満月の夜に【鬼滅の刃 煉獄杏寿郎 宇髄天元 R18】
第4章 愛に似た《煉獄杏寿郎》
彼女は、小さく薄桃色の唇を少し震えさせながら、むく、と上半身を起こした。
そして、ハンカチをキュッと掴み、ぽつりと話し出した。
彼女の妹が思春期であり、反抗的な態度をとることと夜遅くまで家に帰らないこと。
父親がなくなり、母親は仕事をし始めるが、ふとしたきっかけで鬱状態になり通院、沢田が看病をしていること。

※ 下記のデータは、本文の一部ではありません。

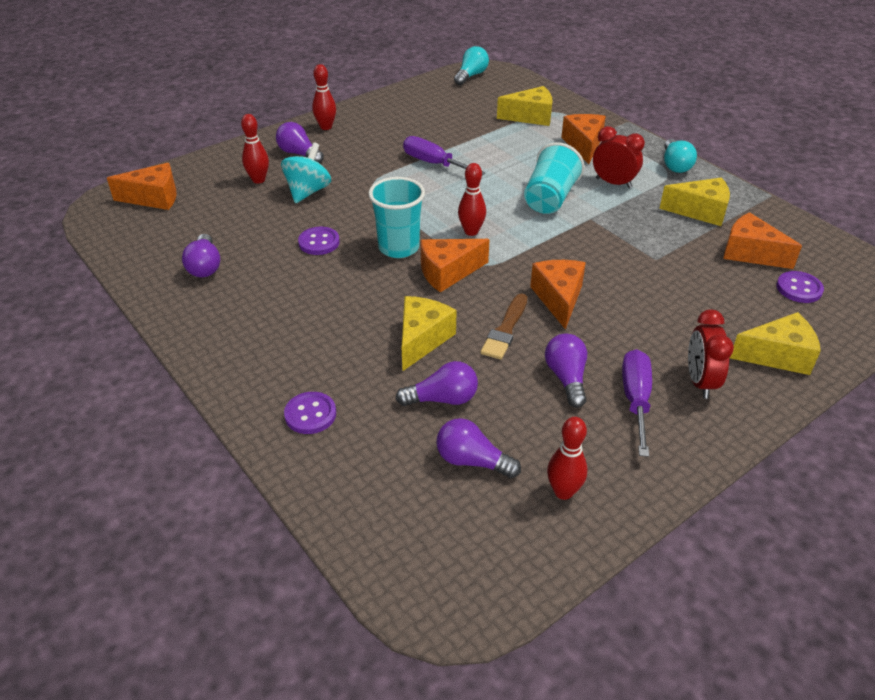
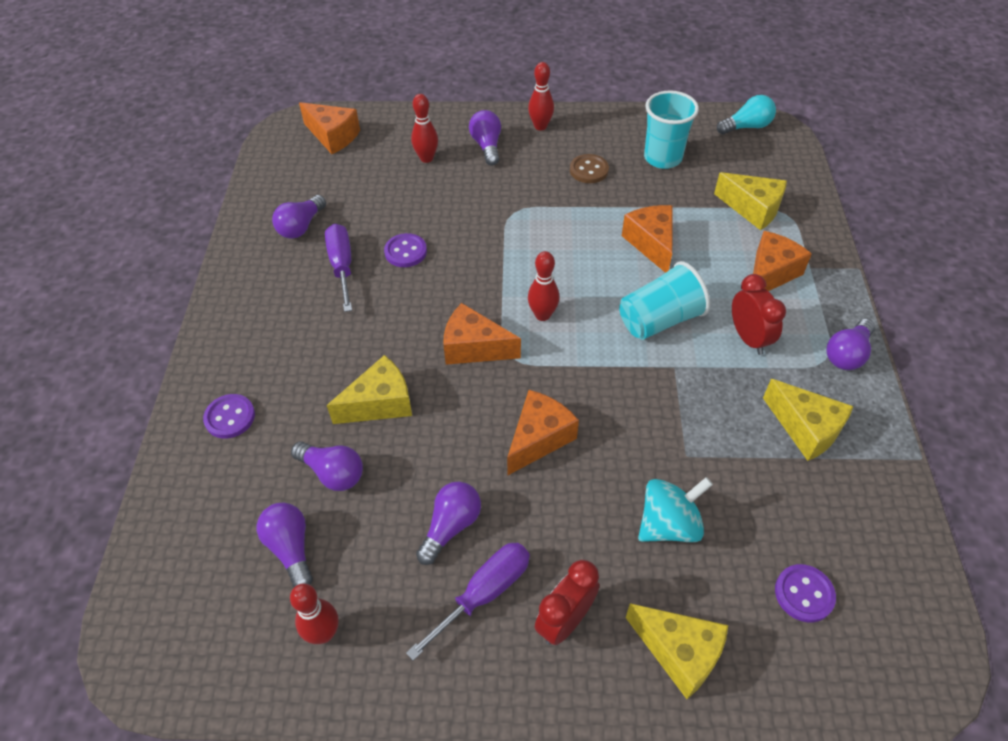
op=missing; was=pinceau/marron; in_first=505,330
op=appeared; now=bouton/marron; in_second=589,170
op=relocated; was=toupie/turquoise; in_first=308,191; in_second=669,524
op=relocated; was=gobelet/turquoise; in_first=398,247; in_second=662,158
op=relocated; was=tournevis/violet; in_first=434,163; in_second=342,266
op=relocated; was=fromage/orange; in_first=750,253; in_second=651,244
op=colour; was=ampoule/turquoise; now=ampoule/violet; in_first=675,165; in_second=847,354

沢田はアルバイト、家事、母親の看病に妹の世話を担わなければならないこと。
『…お母さん、昔は優しくて仕事も一生懸命だったんです。でも、鬱になってしまって寝込んじゃって…』
『妹は母親がこんなだし、私もバイトで家を空けるし、グレちゃって』
『帰ったら洗濯に掃除にご飯の準備に
くたくたで今回テスト勉強できていない』
『先生、わたしも友達みたいに部活や遊びがしたいです』
『勉強もしたい。将来の夢だって思いっきり挑戦してみたい』
『お金がなくて、妹も高校に入るし、大学の進学もしないでほしいと言われた』
『どうしてわたしはみんなと同じようにできないんだろう』
彼女の背中にはずしりと重い荷物が載っている。俺は彼女の話を聞いて声も出なく驚愕した。
なんて重い荷物を背負ってるのか。
彼女はポロポロ流している涙は止まらない。
俺は彼女の目のほうへ指をとり、彼女の涙を拭う。
そして俺は思わず、彼女の肩に両手を乗せた。